Making Medieval Sauces
A class by Jadwiga Zajaczkowa
This class will consider the nature of
medieval
and renaissance sauces, discuss the theory of humors as it relates to
sauces,
and experiment with creating sauces from period recipes.
Common points about period sauces:
- "Note that to every sauce and condiment salt is added, and crumb of bread
to thicken it." --Tractado
- Period sauces are rarely 'emulsified' sauces (an example of an emulsified
sauce is mayonnaise)
- Flour is rarely used to thicken period sauces-- bread crumbs, ground nuts,
organ meat, 'grease', and hard-boiled egg yolks are used instead.
- Straining the sauce is very important. In some cases the type of strainer
(cloth, fine, coarse) is mentioned; other times you have to guess. Have muslin,
a wire strainer, and a colander-type strainer ready to experiment with.
- The spices to be added are not always specified. Some period spices to keep
on hand: saffron, cassia, Ceylon cinnamon, pepper, long pepper, ginger (powdered
ginger should be replaced every six months), cloves, nutmeg (grate your own
nutmeg), mace, galangal, cardamom, grains of paradise, cubebs.

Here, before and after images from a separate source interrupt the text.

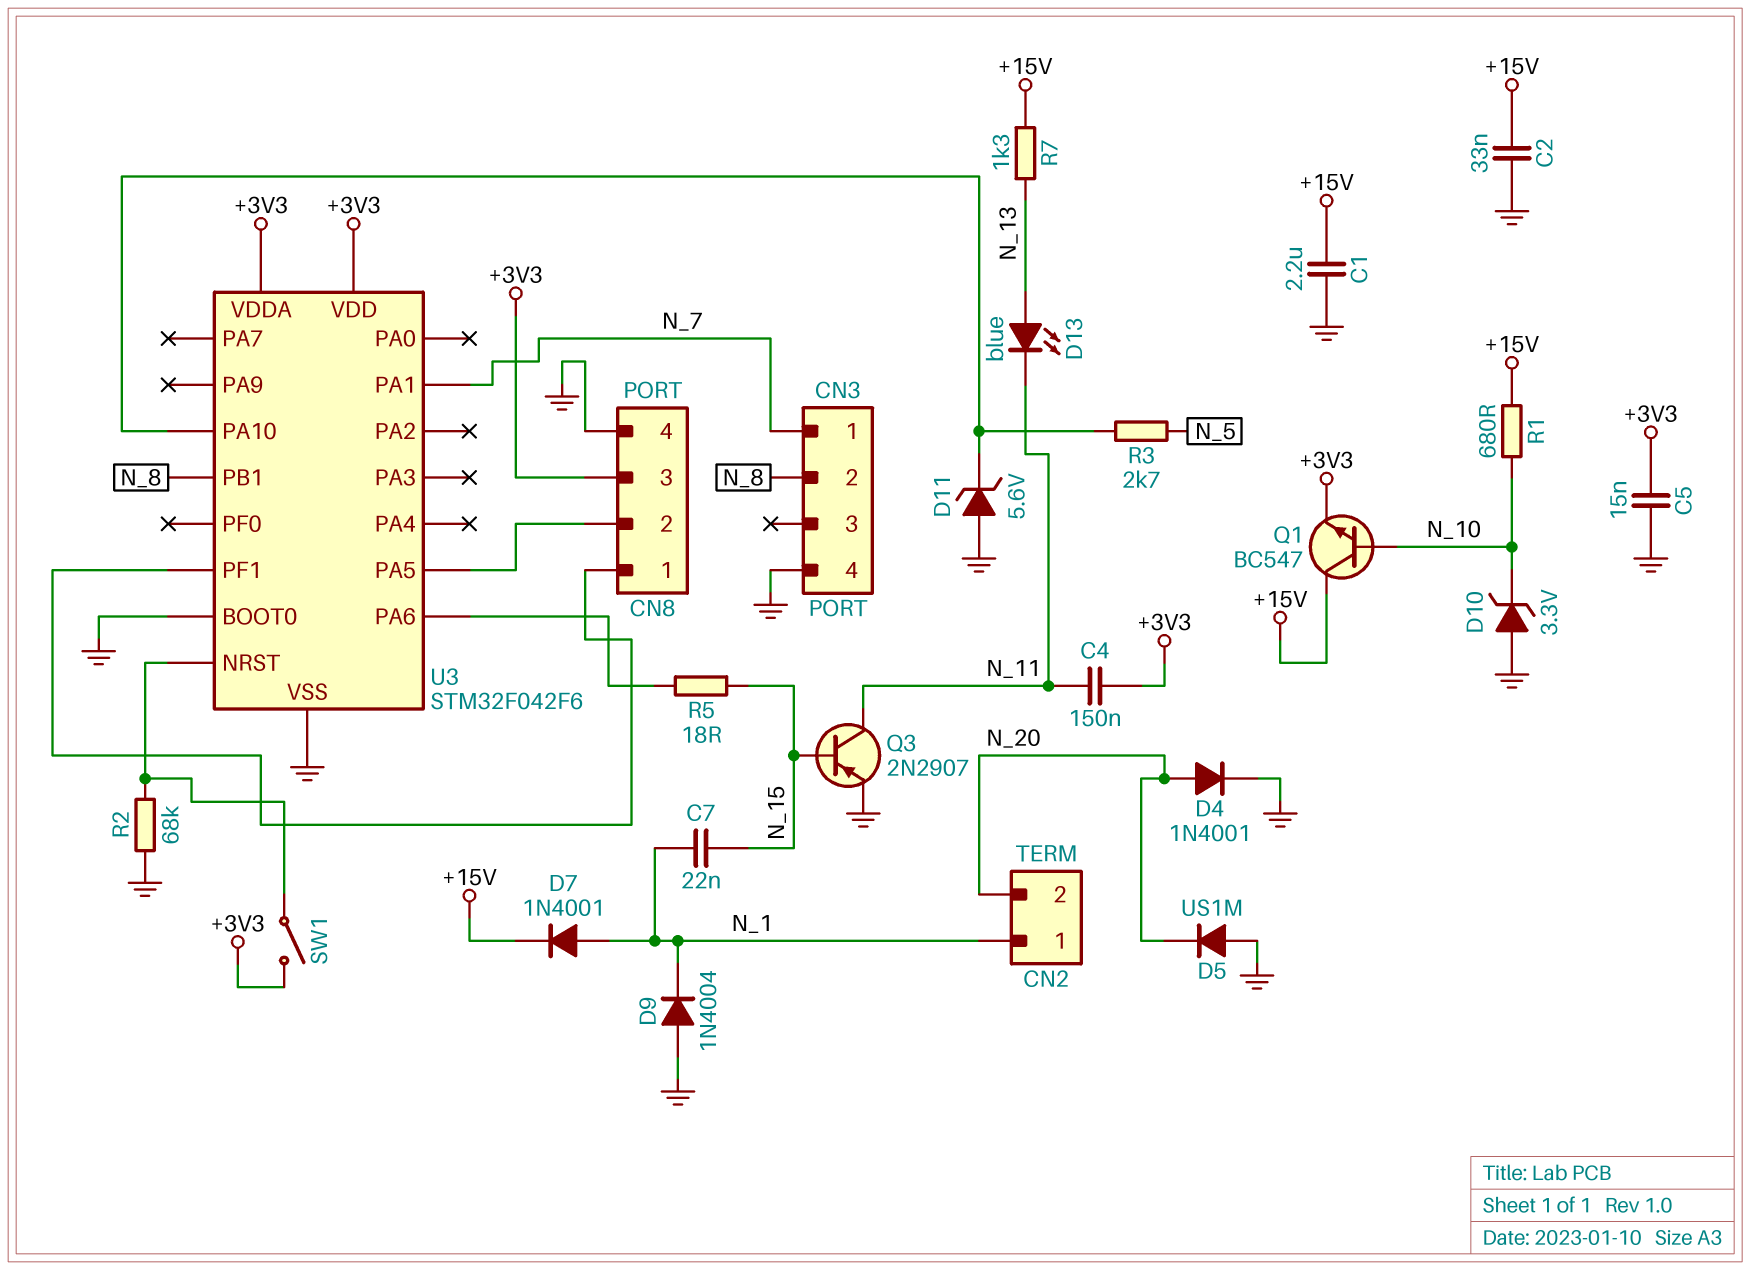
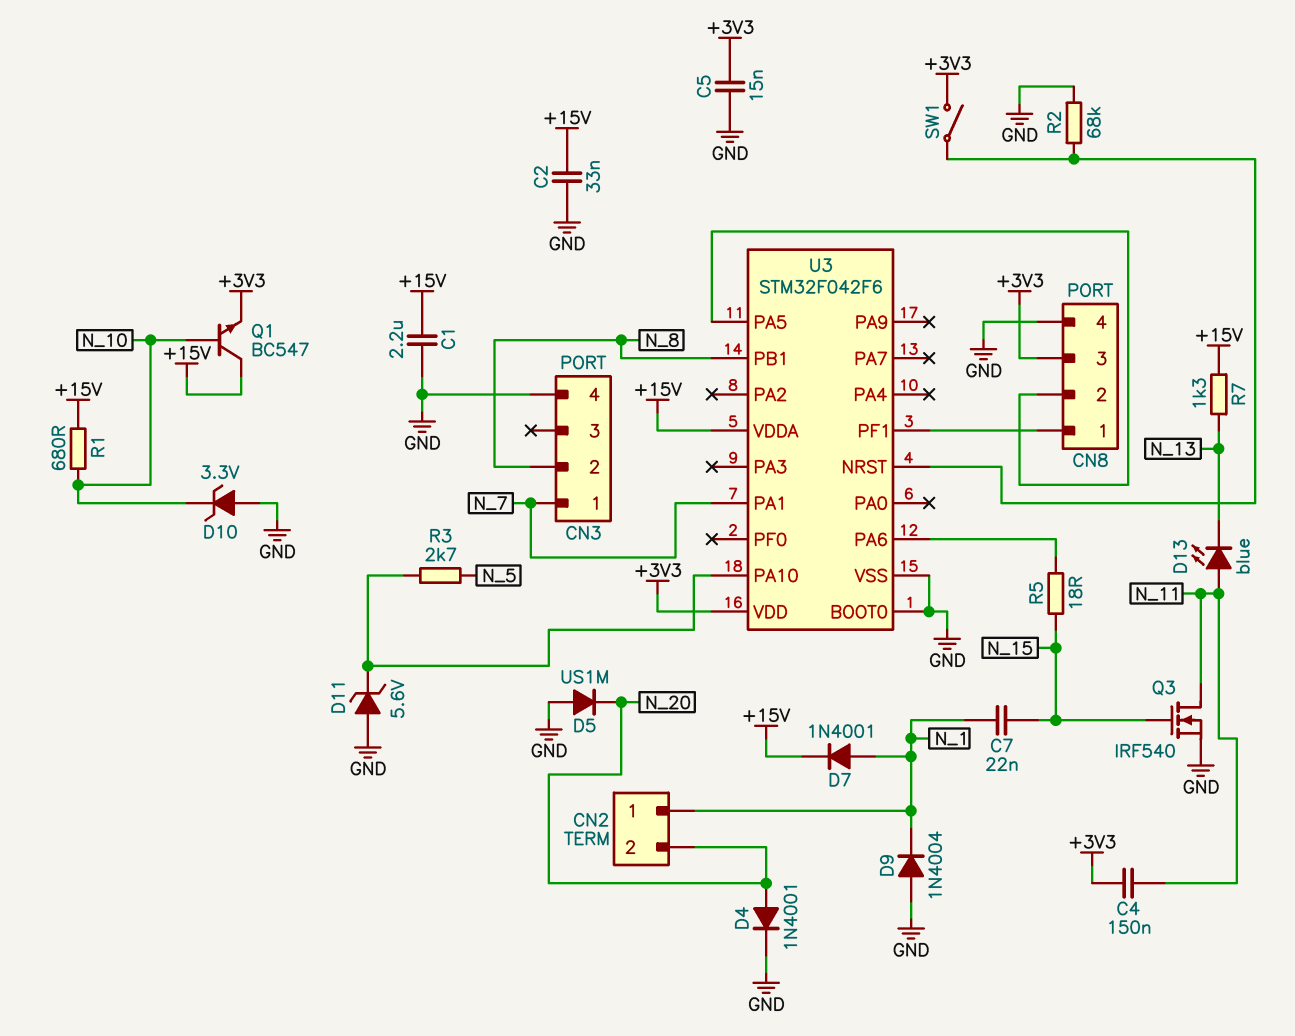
D13: LED blue (A N_13, K N_11) -> LED blue (A N_11, K N_13)
Q3: PNP 2N2907 (B N_15, C N_11, E GND) -> NMOS IRF540 (G N_15, D N_11, S GND)
U3 pin VDDA: +3V3 -> +15V

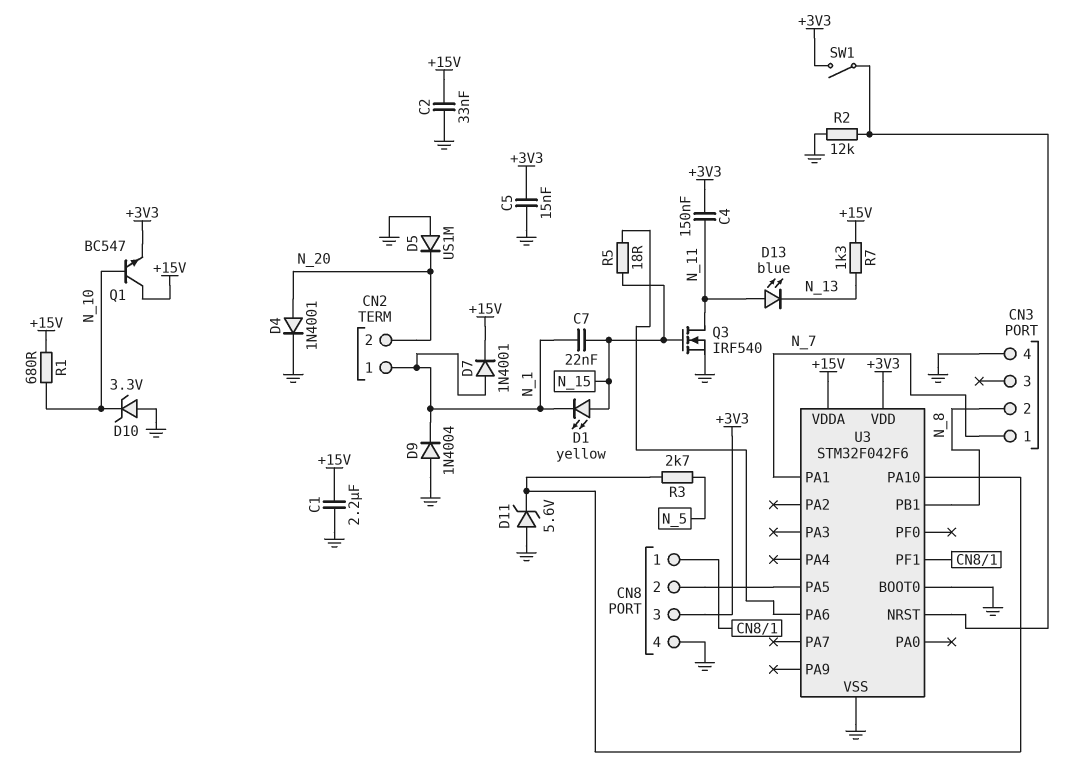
D1: none -> LED yellow (A N_15, K N_1)
R2: 68k (GND, U3/NRST) -> 12k (GND, U3/NRST)

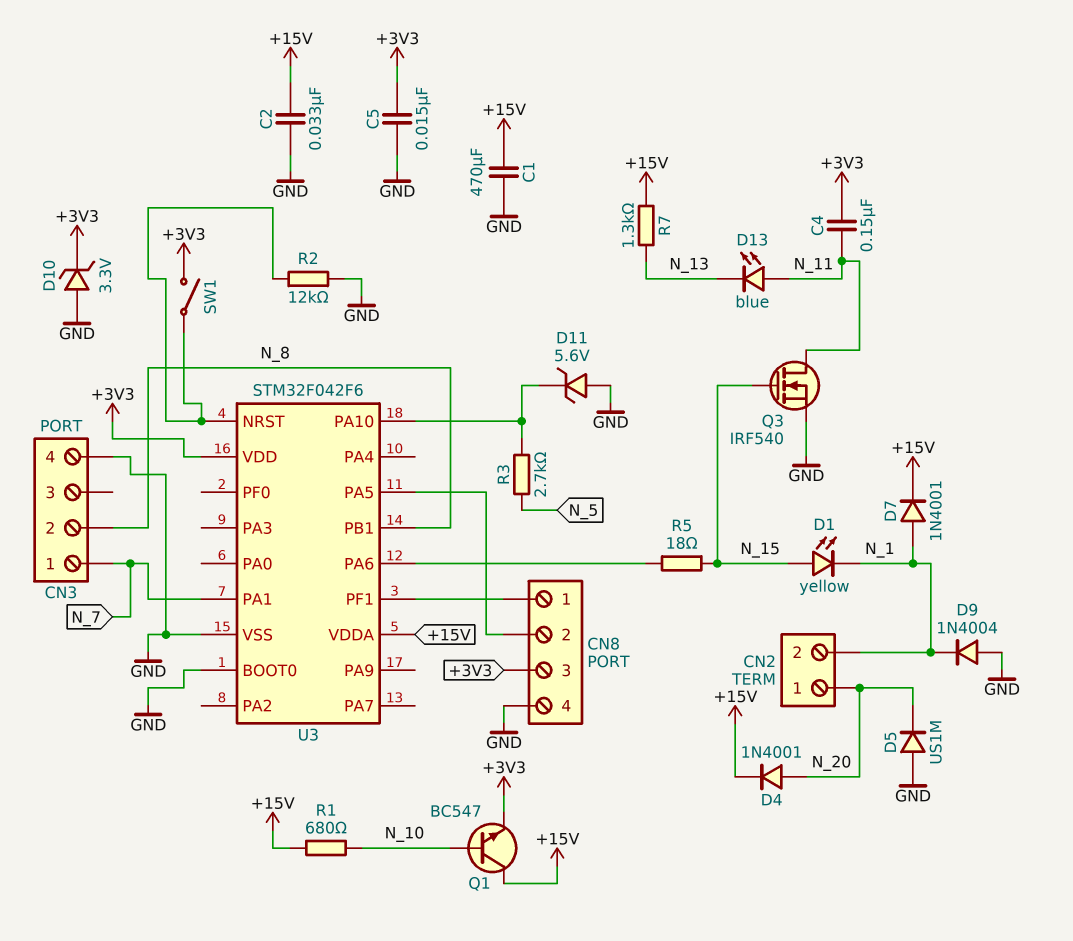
C1: 2.2uF (+15V, GND) -> 470uF (+15V, GND)
C7: 22nF (N_1, N_15) -> none
CN2 pin 1: N_1 -> N_20
CN2 pin 2: N_20 -> N_1
D4: diode 1N4001 (A N_20, K GND) -> diode 1N4001 (A N_20, K +15V)
D10: zener 3.3V (A GND, K N_10) -> zener 3.3V (A GND, K +3V3)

- In period, most spices would be bought whole and ground with mortar and
pestles of various sizes. For small amounts, this approach is just as good
today. However, for large amounts, you may want to use a cranked or electric
coffee-grinder.
- "First, when you grind spices and bread for any sauces or soups, you must
grind the spices first and remove them from the mortar, for as you grind the
bread it will gather up any spices remaining; thus you do not lose any speck
which would be lost otherwise." -- Le Menagier de Paris
(In other words, after you grind spices in a mortar or grinder, run the
bread crumbs through to pick up any remaining spices.)
- "In winter all sauces should be stronger than in summer." --Le
Menagier de Paris
- Remember that breadcrumbs and nuts will soak up water and thicken your sauce
over time; and that heating mixtures with breadcrumbs, milk or nut milk will
also thicken them.
- Graters were used in period to make breadcrumbs from dry (day old) bread;
you can use a grater or run dry bread through a food processor.
Tips for working with period recipes (aka redacting)
- First, read through the original recipe or the translation of the
original.
Write it out in modern English if necessary.
- Look up unfamiliar terms.
- Note or write down the steps of the recipe.
- Check for any points where the original author 'doubled-back',
placing
steps in a different order in the recipe than he wanted you to do them.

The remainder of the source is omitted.